Consider carefully: the people who decided the Democrats are 'not even allowed in the ring anymore' are not the Republicans, but the electorate.

cute-- you can cut n' paste from RNC talking points. but wrong. Read my above example; now, actually point to a time (outside Reconstruction) where one party in this country has so systematically disenfranchised the minority. you can't.

your next paragraph...well, let's just call it a insultingly sad attempt at patronizing a far better and brighter person than yourself, dust the dirt off our hands and 'move on'. heh.

"progressives support the troops so much that they want rich people to pay for them". Is that really what you meant by "shared sacrifice"?

interesting, your points get more churlish and wrong as you go-- perhaps the metamucil wasn't working? WRONG. the point is, in a time of ballooning debt and huge war expenses, you don't roll back the estate tax, (yeah, that was really hurting the middle class, wasn't it?) amongst others, screwing first-responder abilities in the process.

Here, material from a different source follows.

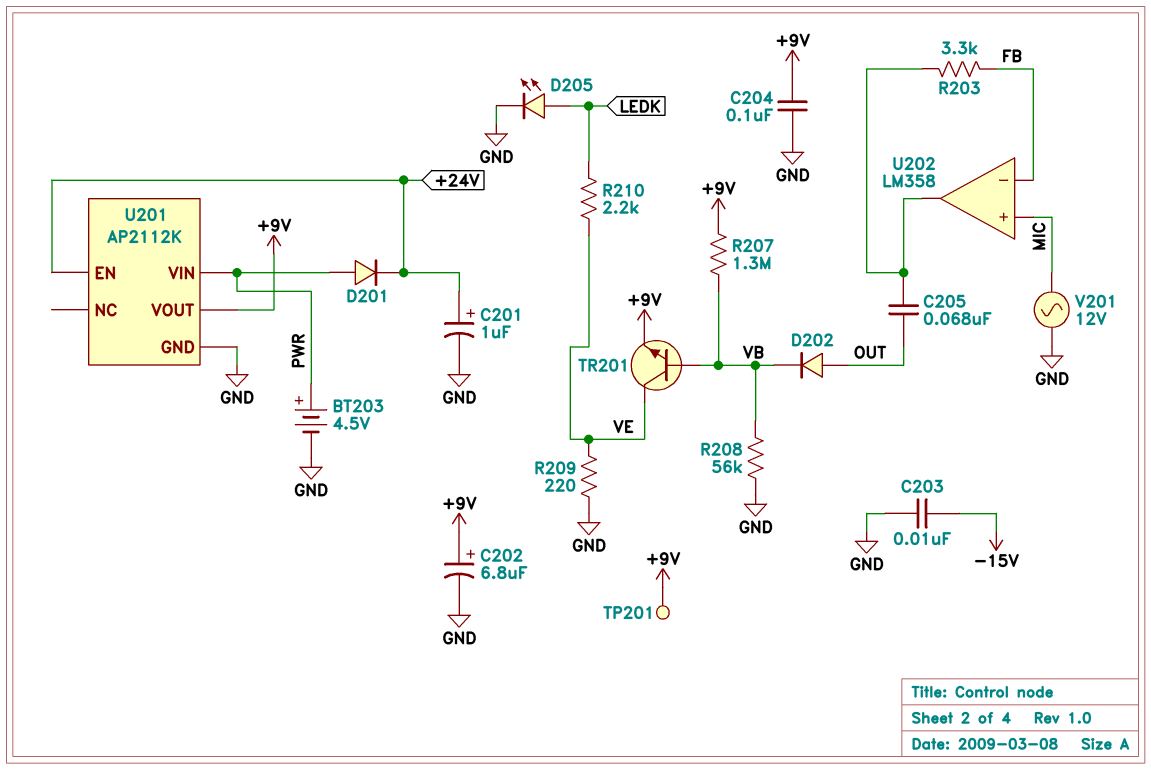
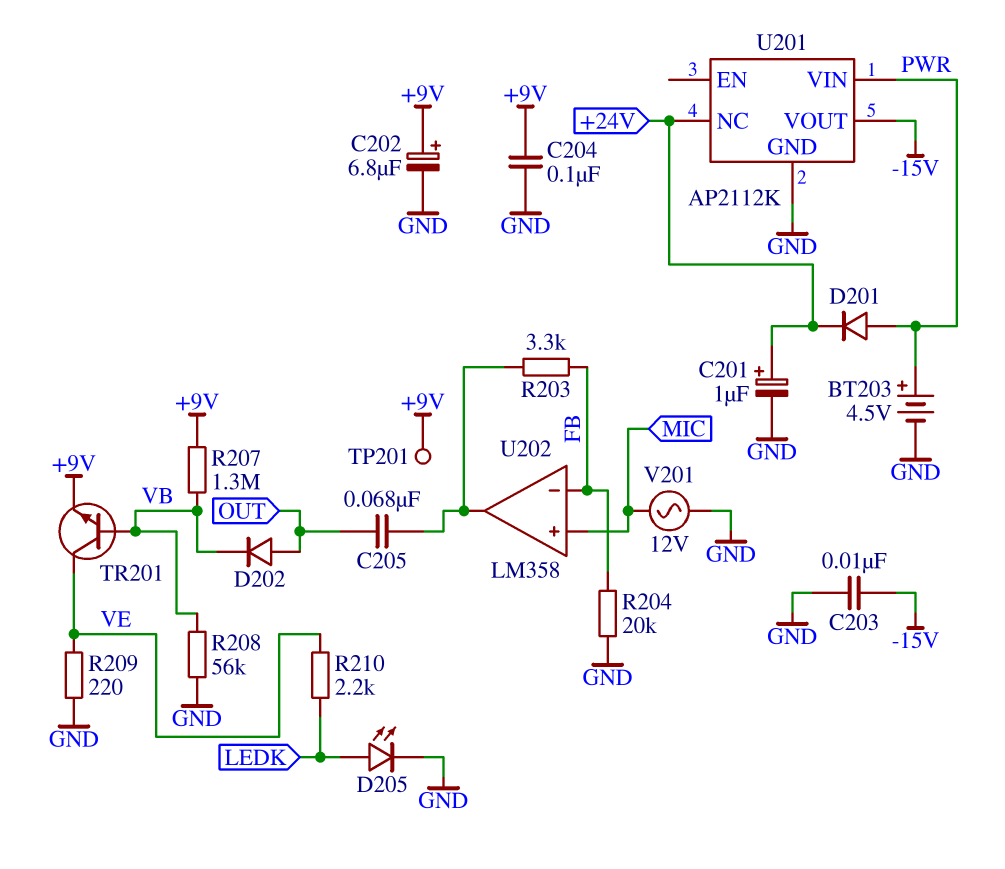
R204: none -> 20k (FB, GND)
U201 pin EN: +24V -> none
U201 pin NC: none -> +24V
U201 pin VOUT: +9V -> -15V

Man, I can't decide if you're slow or just a jerk.

On language training, I can't agree with Eric E.
With the exception of French in Africa, all the languages we need--RU, Chechnean, Indonesian, Farsi/Dari, Pushtun/Urdu, Arabic(in its various dialects), Somali, Tagalog, Thai and so on--not only require long periods of study for a basic proficiency, but also require continual use to maintain that proficiency. So, a company commander in Iraq might find it useful to be able to speak Arabic, but his career path doesn' allow him to establish that language proficiency before his company command. And, what if he never needs that language again; finding his next experience with foreign troops being in Georgia (the country) or Uzbekistan?
The SF overcome that by making their Groups regionally oriented. But that is impractical for entire US Army; just as it is impractical to think we can train and maintain several thousand additional foreign language speakers (every platoon leader/platoon sergeant and up), along with the several thousand linguists we are currently training and maintaining.
And as for rolling back the estate tax: while the estate tax will never hit me hard in any form, I still oppose it completely. The estate was already taxed multiple times (salary/capital gains/property/dividends/interest) no matter what form it may exist in. Why should it be taxed again just because the owner died? And if the answer is because the recipient didn't earn it and so shouldn't get to keep it all, then IMHO supporting anything other than total confiscation would be hypocritical.